不是不想同床共枕,但是他终究是血气方刚的少年人,拥着喜欢的女孩睡觉,还真不敢说有这个定力能撑多久。
次日清晨,楚楚打着呵欠来到乔琛的房间,却只看到在沙发上睡得四仰八叉的陆川,大床上被单叠得整整齐齐,不见乔琛的身影。
楚楚走过去推了推他。
陆川醒过来,惺忪的睡眼见到楚楚,下意识地就把她往自己怀里拉扯:“我的大媳妇儿。”
楚楚费劲儿挣开他,问道:“我哥呢?”
陆川朝那床上瞥了一眼,挑眉:“跑了?还挺识相,给咱留二人世界。”
楚楚起身拉开窗帘,窗外飘着凉凉的毛毛雨,整个小镇被迷离的晨雾笼罩着。
“今天是乔琛妈妈的忌日。”
陆川去了洗手间,开着水龙头洗了把脸,随即道:“他会去哪?”
楚楚坐到床边,想了想,说道:“兴许是去公墓了。”
峒新镇是乔琛妈妈的娘家,这里也是她长眠之地。
楚楚撑着一柄花边儿小伞站在淅淅沥沥的街道边上,没一会儿,陆川轰着一辆摩托车停在她面前。

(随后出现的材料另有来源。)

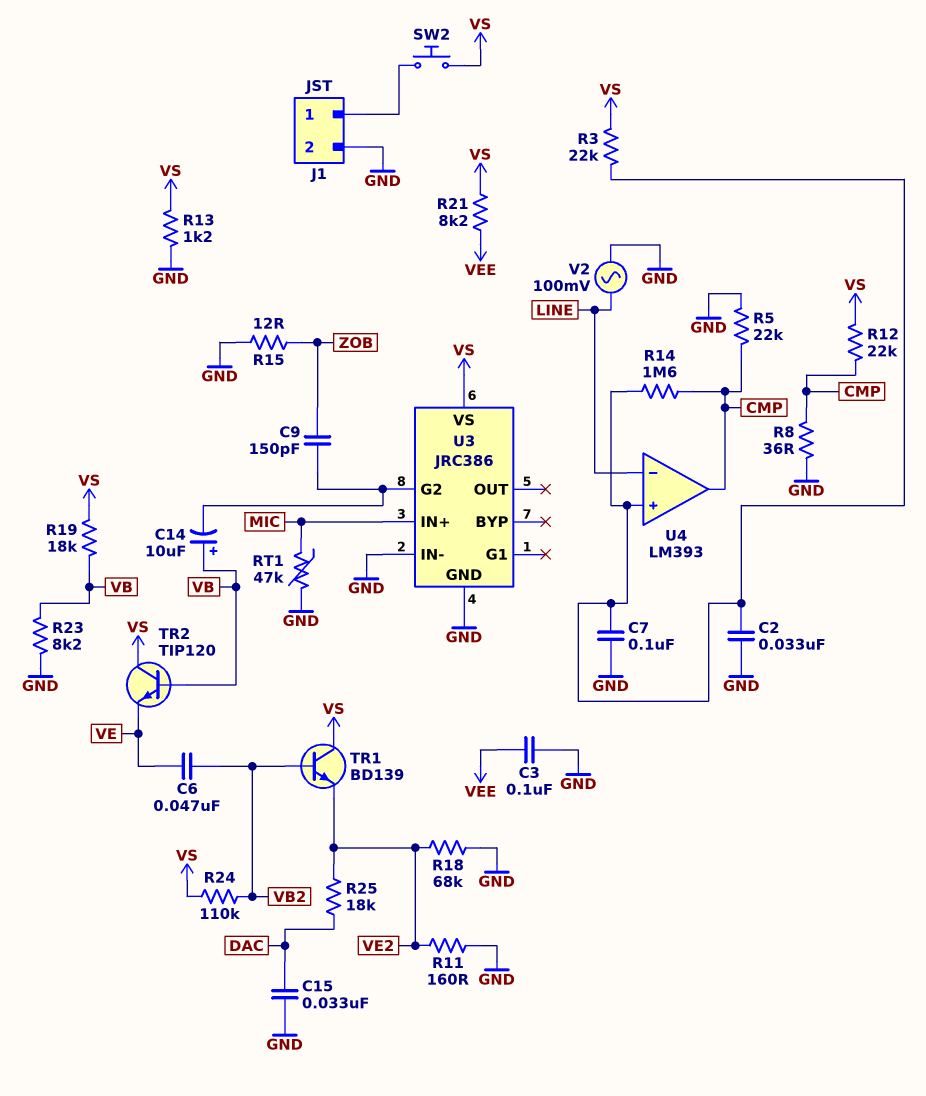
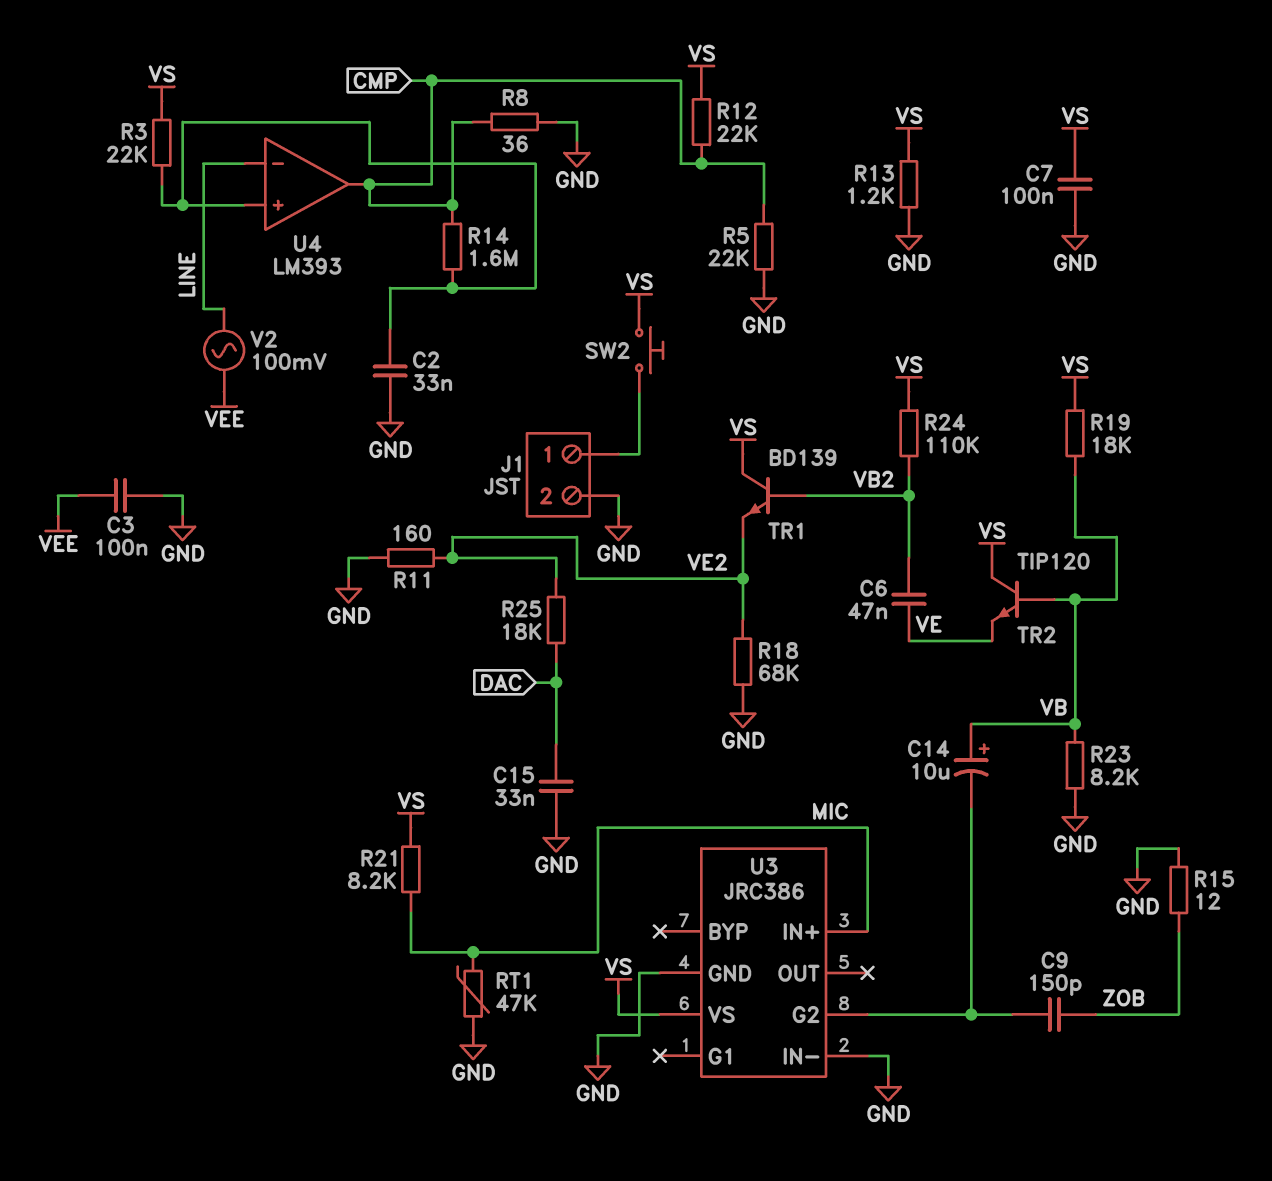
C7: 100nF (GND, U4/in+) -> 100nF (GND, VS)
R21: 8.2k (VEE, VS) -> 8.2k (MIC, VS)
V2: AC 100mV (GND, LINE) -> AC 100mV (LINE, VEE)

“我打听过了,去公墓都是山路,我租了辆摩托,上来。”
他拍了拍车后座,对楚楚招手,楚楚乖乖地坐上来,顺势给陆川撑伞。
他踩了引擎,轰的一声,摩托驶了出去。
山路泥泞,雨后的田间山野,连空气中都带着青草香,楚楚深呼吸,情不自禁地抱紧了陆川的腰,将脸庞贴在他的背上。
陆川回头看了看她,弯着眼睛微笑,放慢了车速。
“乔二。”他脆朗地喊了她一声。
“嗯?”楚楚抬头看他。
“我水灵灵的大媳妇儿!”
“哎。”
......
车停在公墓大门口,这里一立着一排排的白色墓碑,一进来,便给人一种肃穆的庄严感。
楚楚大老远就看到乔琛穿着黑色的运动外套,一个人伫立站在半山坡的墓前,一动不动宛如雕像,她蓦然停下了脚步。
陆川不解:“怎么?”
楚楚迟疑地说:“他妈妈肯定不想见我。”
陆川想了想,道:“我去跟他打个招呼,你就在这里等我,别乱跑。”
楚楚乖乖点头,陆川朝着台阶小跑过去。
乔琛回头,看到陆川过来,连忙回头偷摸地抹了把眼泪,生硬地问道:“你来干什么?”
“有人不放心你一个人,来看看。”陆川瞅着乔琛那一脸的不自在,笑了声:“哭啦?”
“没哭!”
陆川没所谓地说道:“哭就哭呗,嘴硬什么,昨晚上喝醉了抱着人家小姐的胸嗷嗷叫,也没见你害羞。”
乔琛连忙去捂陆川的嘴:“你别在我妈面前胡说!”
陆川冲墓碑上那个笑容温婉的女人喊了声:“阿姨好!我是大乔最好的朋友。”
“谁你最好的朋友!”
陆川懒得理他,从包里摸出根烟点上,又顺势递给乔琛一根。
乔琛没接:“我妈不喜欢我抽烟。”
陆川收了烟,笑说道:“这会儿知道当乖宝宝,有种的这辈子都别抽。”
乔琛甩给陆川一个大白眼,恶声恶气地说:“陆川,我真的讨厌你!”
陆川冷嘲:“说得好像我喜欢你这哈士奇似的。”
一阵阵的微凉的风吹过,他也不催他,一个人蹲在小径边儿捻着路边的野草。
乔琛站了会儿,突然双膝跪了下来,跪在墓碑前。
陆川扔掉了手里的烟,站直了身子看着他。
只见他低着头,压低了声音对墓碑上的女人说:“妈妈,这次过来,想跟你说一声对不起。”
陆川不明白他何以道歉,只沉默地倾听着,
“我不想再讨厌她了。”
“是你们大人做错了事,不是我们。”
“妈,对不起,你怪我也好。以后...我想照顾她。”
我想照顾她。
女人笑容依旧和煦如春风,丝毫不曾得见生前的暴躁与疯狂。在她温柔的目光抚慰下,乔琛的心前所未有的宁静,他知道这个决定是正确的。
一定是。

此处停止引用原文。